Loss of Specific MicroRNA Spurs Drug Resistance in Breast Cancer Cells
By BiotechDaily International staff writers Posted on 17 May 2012
A study determined that development of resistance to the chemotherapeutic drug tamoxifen by breast tumors was due to the disappearance of a specific microRNA.
MicroRNAs are snippets of about 20 nucleotides that block gene expression by attaching to molecules of messenger RNA (mRNA) in a fashion that prevents them from transmitting the protein synthesizing instructions they had received from the DNA.
In the study, investigators at the German Cancer Research Center (Heidelberg, Germany) related genome-wide miRNA microarray analyses of breast tumors to the appearance in the tumors of resistance to tazmoxifen.
They reported in the April 16, 2012, online edition of the journal Oncogene that the microRNA miRNA-375 was among the top downregulated miRNAs in resistant cells.
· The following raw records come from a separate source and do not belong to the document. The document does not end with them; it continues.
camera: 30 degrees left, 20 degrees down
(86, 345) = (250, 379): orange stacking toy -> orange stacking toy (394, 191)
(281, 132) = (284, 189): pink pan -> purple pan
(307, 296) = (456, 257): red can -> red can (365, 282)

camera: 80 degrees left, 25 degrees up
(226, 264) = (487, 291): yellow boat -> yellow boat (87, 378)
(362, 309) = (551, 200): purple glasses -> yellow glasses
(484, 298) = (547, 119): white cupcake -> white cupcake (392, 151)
Reexpression of miR-375 was sufficient to resensitize tumor cells to tamoxifen and partly reversed the epithelial–mesenchymal transition (EMT), which is characteristic of tumor cells.
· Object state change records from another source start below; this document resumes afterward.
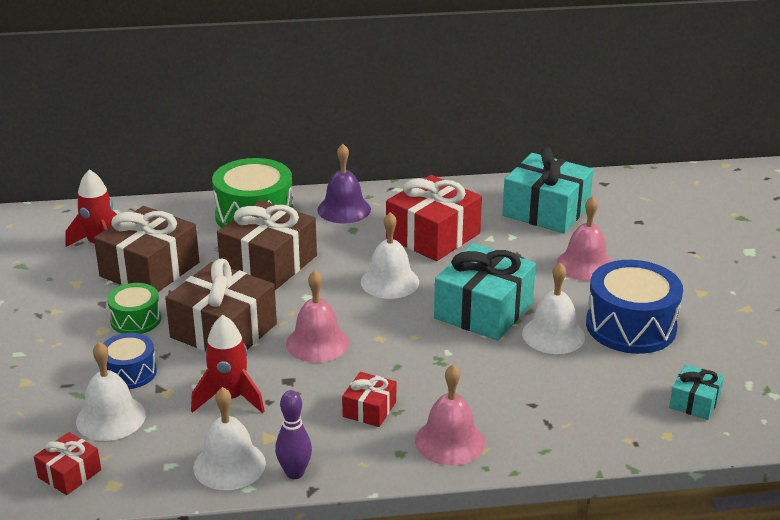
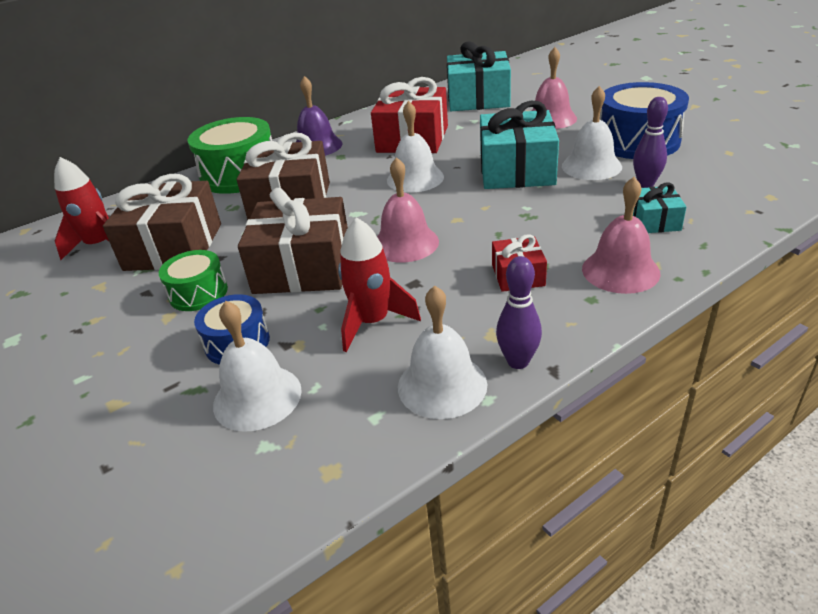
camera: 25 degrees left, 5 degrees up
(69, 474) = (262, 484): red gift -> none
(575, 374) = (645, 184): none -> purple bowling pin
(694, 402) = (753, 169): turquoise gift -> turquoise gift (654, 221)

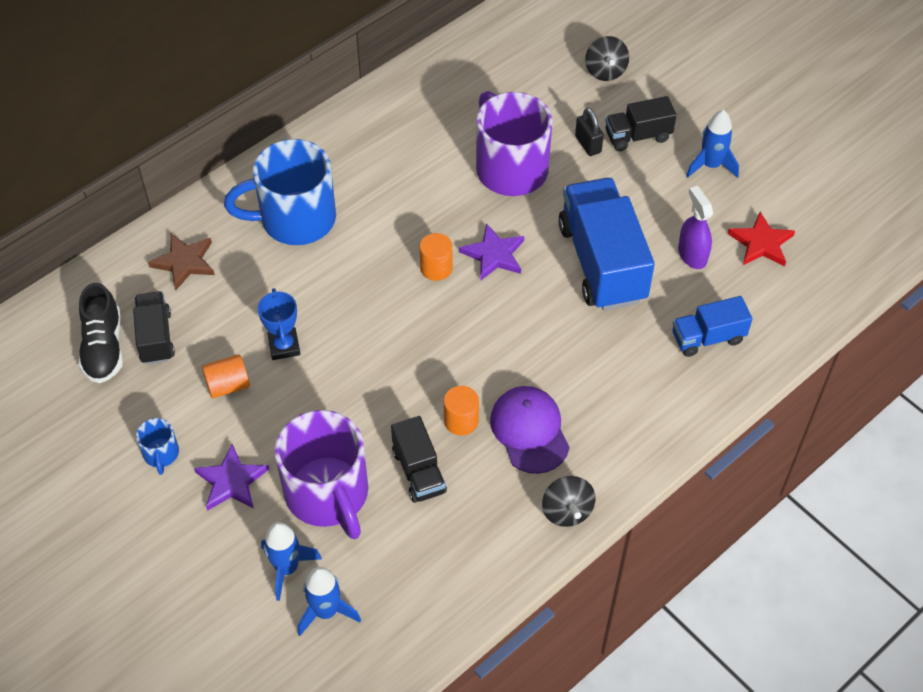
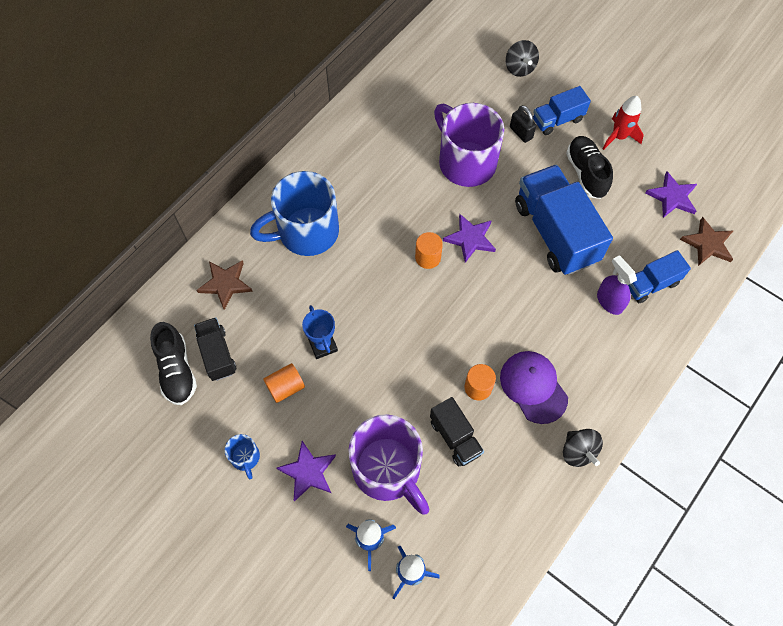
camera: 10 degrees left, 10 degrees up
(637, 136) = (557, 120): black truck -> blue truck
(658, 201) = (586, 173): none -> black shoe
(692, 255) = (622, 215): purple spray bottle -> purple spray bottle (609, 301)
(711, 165) = (619, 137): blue rocket -> red rocket
(761, 243) = (672, 197): red star -> purple star
(793, 302) = (708, 244): none -> brown star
A combination of mRNA profiling, bioinformatics analysis, and experimental validation identified the protein metadherin (MTDH) as a direct target of miR-375. Metadherin is an oncogenic protein that is normally blocked by miR-375. The importance of MTDH was confirmed in experiments with tumor cells that lacked the MTDH gene. In these tumors, even in the absence of miR-375, no resistance to tamoxifen arose.
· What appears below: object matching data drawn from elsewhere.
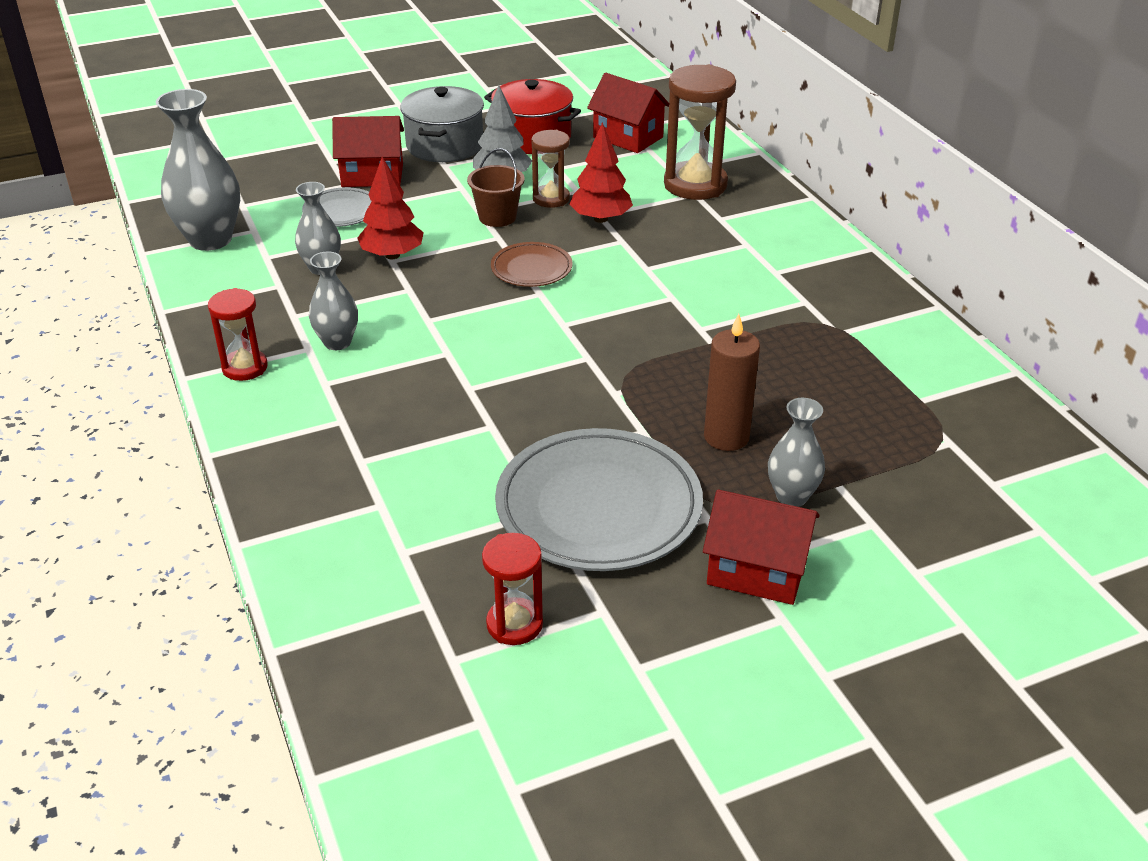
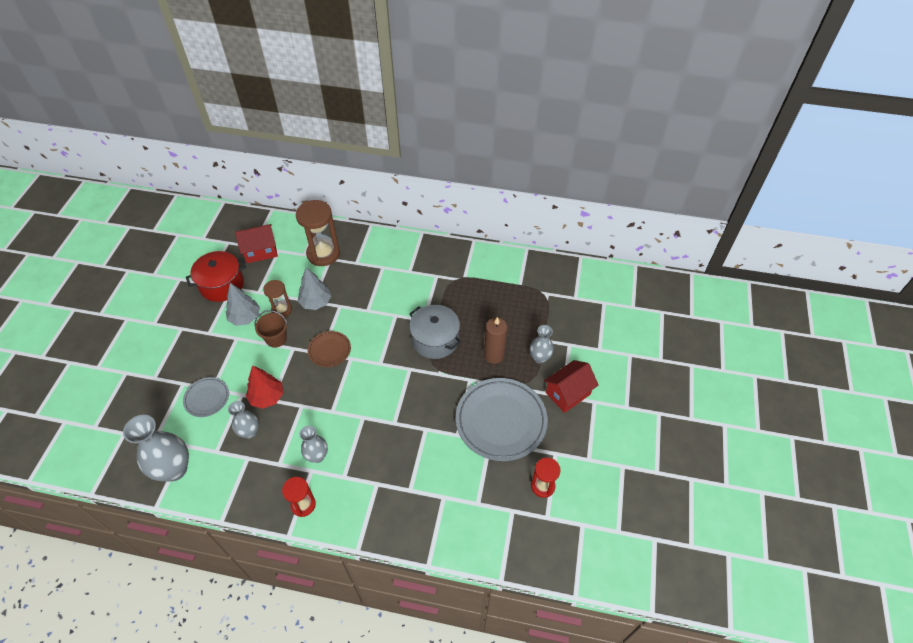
camera: 55 degrees left, 15 degrees up
(372, 175) = (186, 367): red house -> none
(445, 145) = (190, 323): grey pot -> grey pot (435, 340)
(600, 219) = (316, 302): red tree -> grey tree

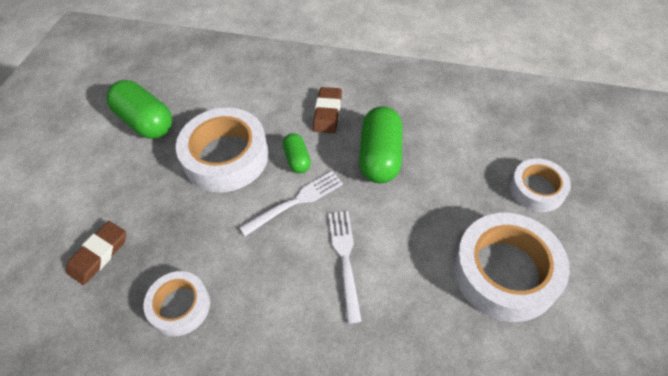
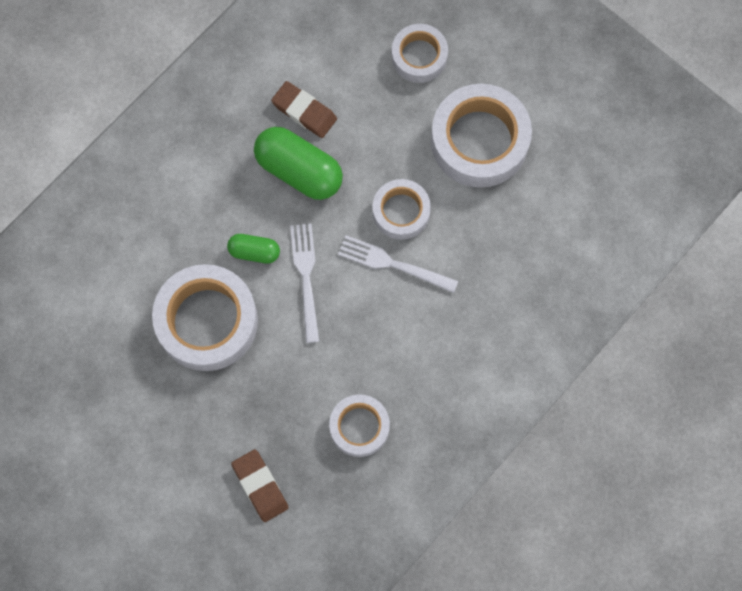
camera: 65 degrees left, 20 degrees up
(146, 122) = (100, 389): green capsule -> none
(327, 113) = (209, 190): brown eraser -> brown eraser (304, 111)
(395, 242) = (401, 212): none -> white tape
“The analysis of microRNAs in breast cancer has put us on the track of metadherin. We will possibly be able to specifically influence the cancer-promoting properties of this protein in the future,” said coauthor Dr. Stefan Wiemann, associate professor of molecular genome analysis at the German Cancer Research Center. “Resistances to drugs are the main reason why therapies fail and disease progresses in many cancers. We want to understand what goes on in the cells when this happens so we can develop better therapies in the future.”